Researchers are constantly growing their understanding of how nutrition affects various aspects of our lives, however it is just as important people have the know-how required to put these learnings into practice.
ECU's Nutrition and Health Innovation Research Institute recently held a unique workshop to teach the community what to eat to improve muscle, bone and vascular health — and how to prepare the meals.
Recent ECU research has shown the role nutrition can have on bone fracture risk, blood vessel health and heart health.
NHIRI partnered with not-for-profit Injury Matters' Stay on Your Feet program, which was launching its Improve Your Health campaign which aims to promote key messages such eating nutritious food in order to stay strong and active to prevent falls.
Members of the community aged over 60 learned to cook meals such as beetroot pancakes, grilled fish tacos with kale slaw, and "chocolatey cruciferous ice-cream".
While attendees enjoyed the meals, Dr Marc Sim, Dr Lauren Blekkenhorst, Dr Tas Masih and PhD candidate Montana Dupuy then explained the nutritional benefits before the guests took home a cookbook with a dozen healthy recipes.
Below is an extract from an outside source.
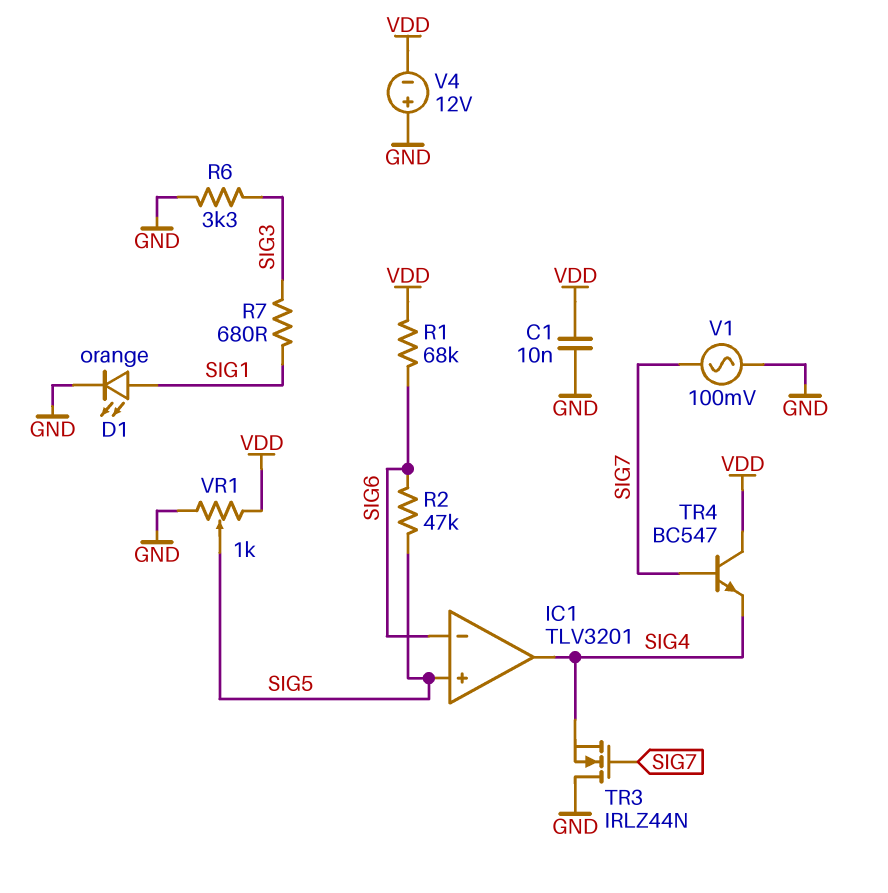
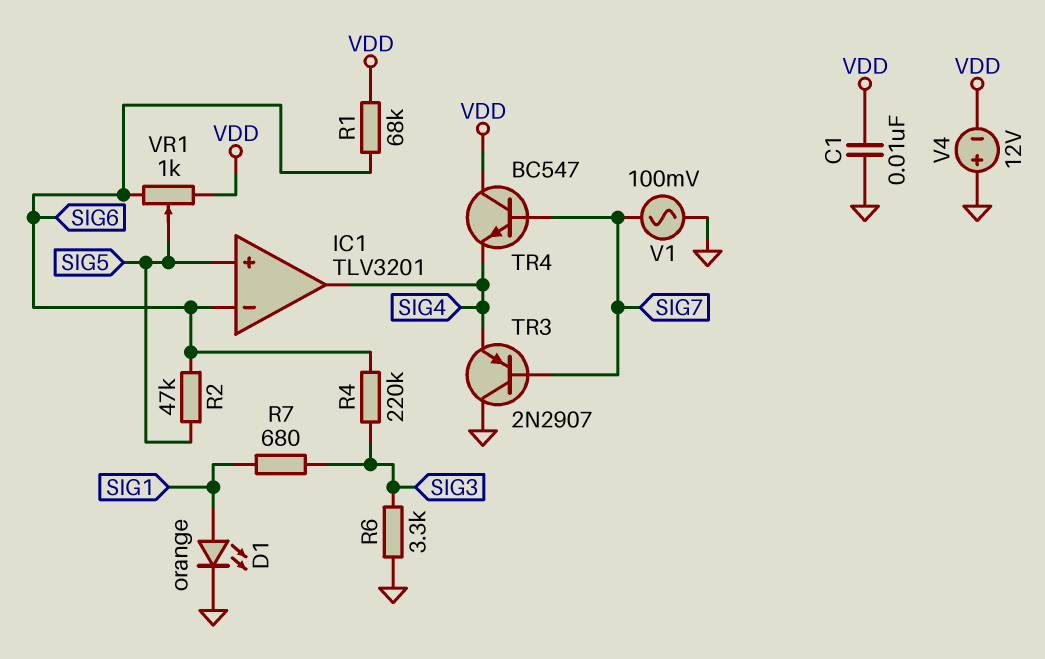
R4: none -> 220k (SIG3, SIG6)
TR3: NMOS IRLZ44N (G SIG7, D GND, S SIG4) -> PNP 2N2907 (B SIG7, C GND, E SIG4)
VR1: 1k (GND, VDD, wiper SIG5) -> 1k (SIG6, VDD, wiper SIG5)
Organised by NHIRI strategic initiatives and operations manager Cheryl Croce and supported by laboratory technician Kim Luu, participants said they benefited greatly from the workshop.
Positive feedback ranged from learning new recipes, to understanding how diet can improve health.
"I was surprised at how nice certain vegies are to taste when used in recipes we tried today, which will be tried at home," one attendee said.
Another participant remarked how she could now better address her elevated cholesterol.
"I realise by making a small change in my diet I can improve it," she said.
"I am challenged to find new and interesting ways to eat a wider variety of vegetables, but the camaraderie of the day was excellent, with everyone working together to make interesting, tasty food.
"I loved the broccoli ice-cream!"
Dr Sim said it was important health research was accompanied by practical messaging people could implement.
"NHIRI has developed evidence around specific foods for muscle, bone and vascular health, and it's important to translate this for people," he said.
"It’s one thing to tell them what to eat, it's another to tell them why they need to eat these foods and how to prepare them."
He said it was important people knew about advancements in our understanding of nutrition, particularly as we age.
"Traditionally, muscle and bone benefits from diet have been all about calcium and vitamin D, but there’s more to nutrition than that," he said.
"Eating well doesn't have to be difficult: it can be simple, quick and tasty while also allowing us to age in a healthy way."